His appetite for pork -- and his skill at wresting it for his state -- is so legendary that The Washington Post branded him a "High Plains grifter." As one former Baucus staffer put it to me, "He's like the city councilman for the state of Montana." And, he's well known for his tendency to break with the Democratic Party. In 2001, he was so instrumental in passing Bush's tax cut that he stood behind the president at the bill-signing ceremony, a visual that featured prominently in his 2002 campaign ads. (In 2003, however, Baucus voted against the second round of tax cuts.) He voted to repeal the estate tax and earned a 70 percent approval rating from the Chamber of Commerce.

Also helpful is the fact that Baucus never enters an election underfunded. "One of the rewards I was told about before I selected the committee," says Durenberger, "was someone said, 'You have to run for re-election. This is the best place to raise money.'" Much of Baucus' cash comes from the industries most affected by his committee's legislation. According to the Center for Responsive Politics, this cycle has seen Baucus raise almost $800,000 from securities and investment firms, $565,000 from the insurance industry, and $462,000 from the pharmaceutical industry. Ninety percent of his funds have come from out of state. In total, he's raised more than $10 million. (Some of which has gone to the Democratic Senate Campaign Committee; Baucus bragged to me that he had more than doubled the target contribution set by Sen. Chuck Schumer.) [...]

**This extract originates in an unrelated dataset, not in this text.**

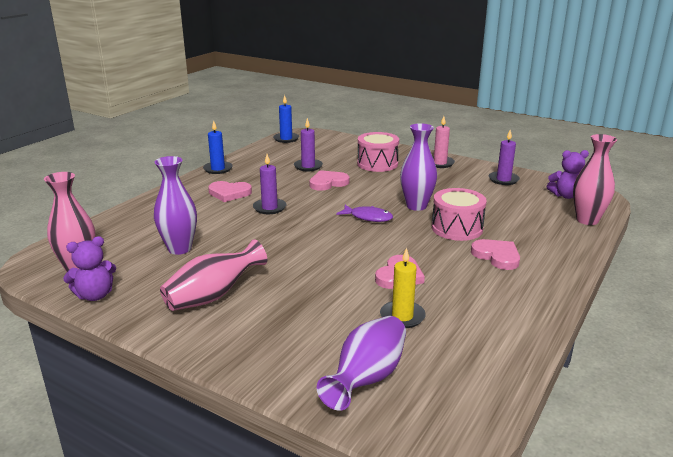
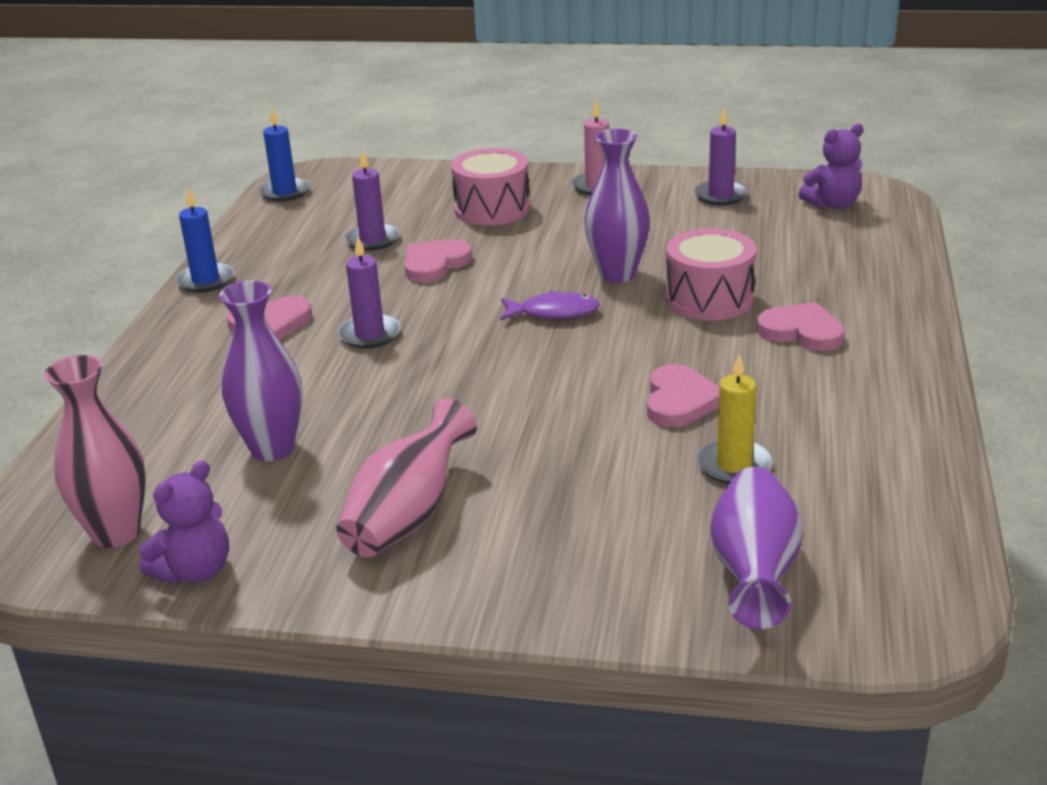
camera: 20 degrees left, 5 degrees up
(587, 220) = (890, 239): pink vase -> none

When I meet with Baucus at the City Grille in Denver, he is eager to emphasize this chapter in his story. "When Reid put me in charge of stopping the privatization of Social Security, man that was fun. That was the right thing to do," he says. "I remember President Bush came to Great Falls, Montana, and I set up a meeting with seniors at the same time, just across town, just right in his face. I relished the opportunity just to beat down privatization flatly and squarely." His message is clear: I can fight.

Unbidden, Baucus then launches into a retelling of his fight in July to block the 10.6 percent cut in Medicare physician reimbursement. Here too, the message is clear. "I walked away from Senator Grassley," he says. "I tend to work with Senator Grassley. But there comes a time when you just gotta say, 'Sorry.' These things get watered down too much, it's just not right, so I just broke with him on that and pushed through a Medicare bill that finally got 60 votes. We had to work hard to get those 60, because Grassley didn't agree, but that was the right thing to do. So when Ted Kennedy walked on the floor to cast the 60th vote, that's a moment I'll always treasure."


I'll take Baucus at his word that he is serious about the health care crisis. But a new reform must be the right kind of reform - it can't be a watered-down giveaway to industry that keeps them alive for no significant reason. I recognize that conservatives have bashed "socialized medicine" for so long that there needs to be a lot of education around the issue before you frontally assault it. But if you waste this moment once again, and create a system that rewards insurers more than people, all of the trust built up in this historic campaign will fade away.

It's crucial that we make perfectly clear that health care should be at the top of the agenda for the incoming Democratic majority. But it's not enough to demand its presence - we have to actively shape the reform itself as well. This legislation is by no means final - in most areas it's deliberately vague. Sen. Baucus is trying to control the pathway through which health care must travel. We the public must get a tollway on that path as well.